Keeping It Clean
Along with specified products and traditions for makeup and skincare, the Egyptians took personal hygiene very seriously. They understood the importance of staying clean and enjoyed indulging in products, which helped them maintain their appearance. Popular goods such as deodorants, which fought body odor and oral hygiene products to improve breath were used often. These products spanned the ages, changing very little between the Old and New Kingdoms.
Egyptians took scent extremely seriously. In addition to taking all available steps to prevent bodily stench, such as bathing daily and dousing in perfume, they also invented early models of deodorant. One popular mode of maintaining freshness under the arms was rubbing ground carob to mask the scent of body odor. Another popular mixture applied to the armpit was a concoction made from ostrich shell, tortoiseshell and gallnut. While the Ancient Egyptians could not prevent themselves from sweating in the intense heat, at least they could combat the terrible side effects associated with it!
Bad Breath Begone
To the Egyptians, taking care of themselves was not limited to the outer appearance. They were big fans of any product that masked oder and made them smell good.
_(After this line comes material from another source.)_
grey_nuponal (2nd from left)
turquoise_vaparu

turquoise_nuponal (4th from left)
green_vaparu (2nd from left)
This applied to making their breath smell fresh as well, and there is evidence the Egyptians washed their mouths out every morning with natron dissolved in water. This practice was called sen she shem, meaning “cleansing of mouth and teeth” (Strouhal, 88). Natron is similar to baking soda, a product used very often in modern oral hygiene products. Both are natural cleansers and help get rid of odor. The Ancient Egyptians developed another early prototype for mouth wash by mixing together aromatic spices with honey. They would swish this combination in their mouths for several minutes to mask bad breath.
If I Was a Rich Girl
Wealthy women had the distinguished pleasure of bathing, and even created a method of cleansing the body that resembled a modern shower. Servants would pour water through a sieve onto their master to clean her. Rich women also used a soap made from water and natron to cleanse themselves. Natron has been proven to get rid of oder, so this seems to have been effective. Cleopatra was even rumored to bathe in donkey’s milk everyday to keep her skin moisturized and soft! Poor women did not have this luxury. They attempted to keep smell at bay, however, by pouring water over themselves.
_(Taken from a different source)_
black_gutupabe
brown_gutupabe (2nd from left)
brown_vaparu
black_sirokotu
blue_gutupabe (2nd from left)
No one likes to smell. And, as previously mentioned, the Egyptians were no exception. Egyptian women worked tirelessly to create perfumes with the available ingredients and essential oils nearby. These “perfumes” more closely resemble essential oils than modern day perfumes, but they still got the job done. They lasted well on the skin and were strong scents. Popular add-ins to perfume included cinnamon, myrrh, iris roots, balsam, cardamom, honey, wine, terebinth, desert date, flowers, frankincense, fruit and seeds. The Egyptian fragrances were so popular, they were even shipped around the world. Rome was particularly fond of Egyptian perfumes, especially the ones called “The Egyptian” and “Oil of the Lillies.” The Egyptians even devised fancy cones to wear on their heads at parties. These cones were soaked in perfume and then worn out. Body heat would melt the wax of the cone, causing the fragrance to be released. This made the scent very potent and also ensured the scent would last a long time.
No Hair, Don’t Care
Another popular skincare practice was hair removal. The Ancient Egyptians viewed excessive hair as disorderly and neglectful. In fact, the only time a person was allowed to have stubble, (yes stubble, not even hair showing) was during a mourning period. Copper, and later bronze razors, were used to remove a bulk of the hair from the body. Originally, the design was asymmetric but this model was soon replaced by an ever changing symmetric razor which allowed the user more control since it was weightier. Tweezers were introduced even before the beginning of the Old Kingdom and were used to remove hard to get hairs all over. A proper Egyptian was never without her tweezers, which were often carried around everyday in a cosmetic case. Depilatory creams and “shaving creams” were also utilized. Depilatory creams were reserved for facial hair. Shaving creams mostly consisted of oil being rubbed on the body before being shaven.